Ainda assim, o filme não teria sido feito não fosse o patrocínio de uma fabricante de produtos eróticos. Eles cederam à produção uma quantidade imensa de “brinquedinhos”, de artigos sadomasoquistas a membros de borracha. Também doaram um estoque considerável de bonecas infláveis, incluindo várias baseadas em atrizes pornôs famosas e até uma sereia (!). Parece que existe um boneco inflável do Obama (!!) sendo vendido por aí, mas não conseguiram um desses para o filme.
Pau-pra-toda-obra.
Foram 27 dias de filmagem em Beijing, com uma equipe e elenco 90% chineses. Como Sam mora aqui há bastante tempo, a comunicação não foi difícil. Problema mesmo era o clima. No último dia de gravação, que seria uma cena externa, veio a neve e avacalhou tudo. Não dá nem pra dizer que foi culpa de São Pedro: tratava-se da neve de 31 de outubro de 2009 , provocada pelo próprio governo chinês. Duas semanas esperando a neve nas ruas derreter, reuniram o elenco, montaram todo o equipamento... e nevou de novo. Fica a lição: melhor deixar as externas para o verão.
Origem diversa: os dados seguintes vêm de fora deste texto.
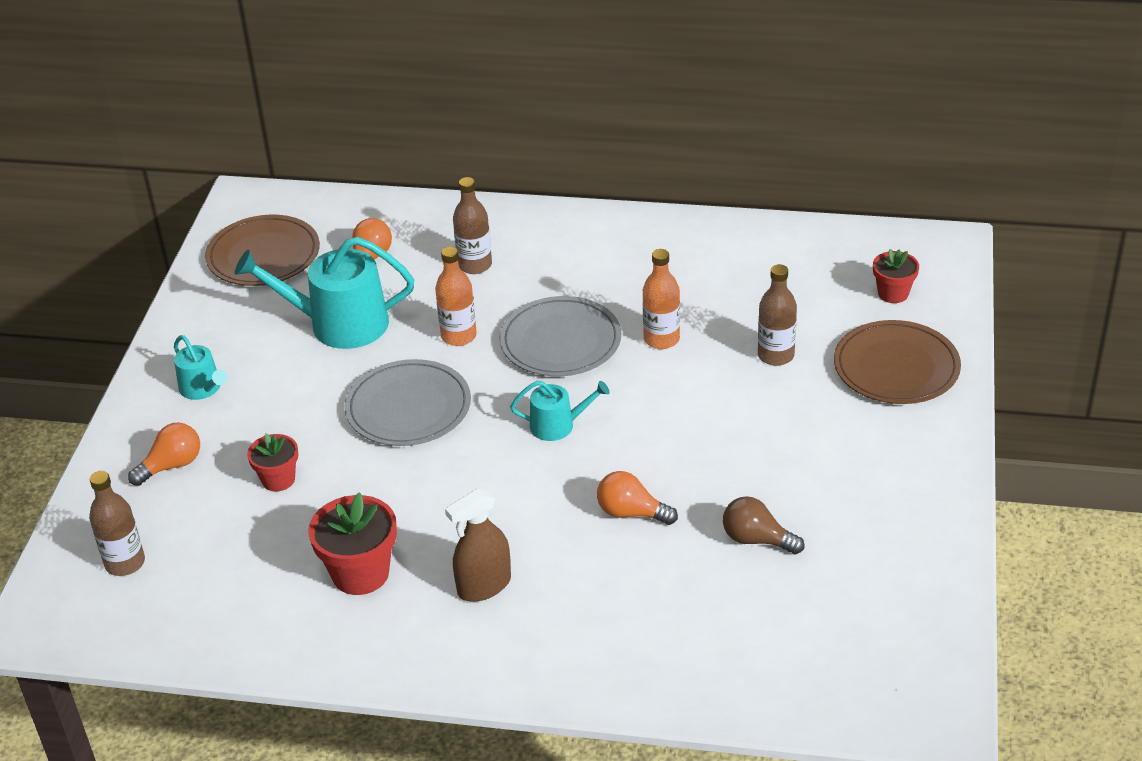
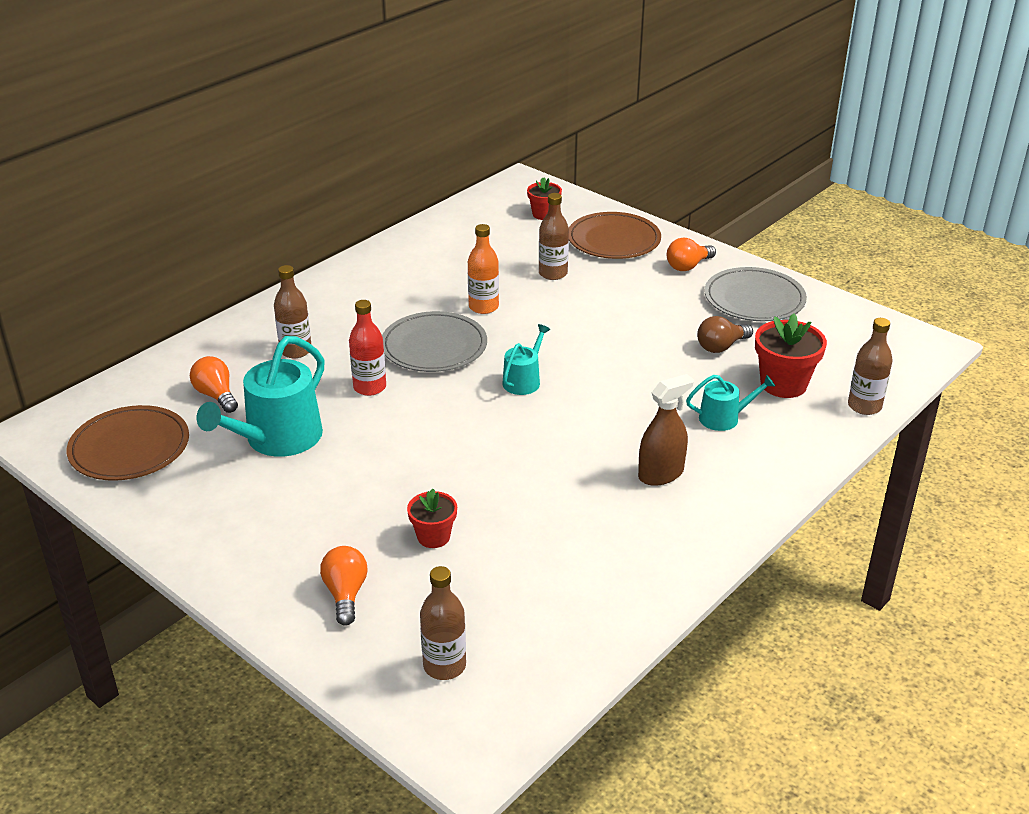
camera: 60 degrees left, 5 degrees down
(203, 388) = (264, 541): turquoise watering can -> turquoise watering can (724, 418)
(360, 573) = (590, 530): red flower pot -> red flower pot (783, 384)
(408, 408) = (424, 440): grey plate -> grey plate (754, 299)
(459, 336) = (369, 387): orange bottle -> red bottle
(484, 586) = (661, 474): brown spray bottle -> brown spray bottle turned 120 degrees counterclockwise
(631, 513) = (647, 384): orange light bulb -> orange light bulb (688, 266)
(746, 701) = (864, 406): none -> brown bottle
Seis meses de edição depois, Red Light Revolution estava pronto. Mas e aí? O que se faz com um filme pronto na China? Exibir nos cinemas normais, sem chance. Se já é quase impossível no Brasil, com todas as picuinhas de distribuição, na China é preciso passar pelo crivo do governo. Teoricamente, todos os filmes exibidos nos cinemas chineses devem ter classificação livre – e não acho que verão com bons olhos uma comédia que tem membros de borracha balançando pra cá e pra lá o tempo todo. A saída é tentar os festivais de cinema independente, que é o que o Sam vem fazendo.
O primeiro festival que selecionou Red Light Revolution , vejam só, foi a Mostra de São Paulo. Sam zarpou com a namorada para o Brasil e passou três semanas entre passeios, caipirinhas e sessões de seu filme. Foram 4 exibições, duas delas com bilheteria esgotada e, ao que parece, boa recepção do público, mesmo com todas as diferenças culturais de uma comédia chinesa falada em mandarim.
O diretor e a produtora na Mostra São Paulo.
E aí resta a pergunta: que fim levaram todos os objetos doados para a produção? Bom, grande parte foi distribuída entre a equipe e o elenco, inclusive os atores da terceira idade. Mesmo assim, a casa do Sam continua abarrotada de brinquedinhos que o papa não aprovaria. Se você quiser, siga o Red Light Revolution no MySpace ou no Twitter e peça pro Sam.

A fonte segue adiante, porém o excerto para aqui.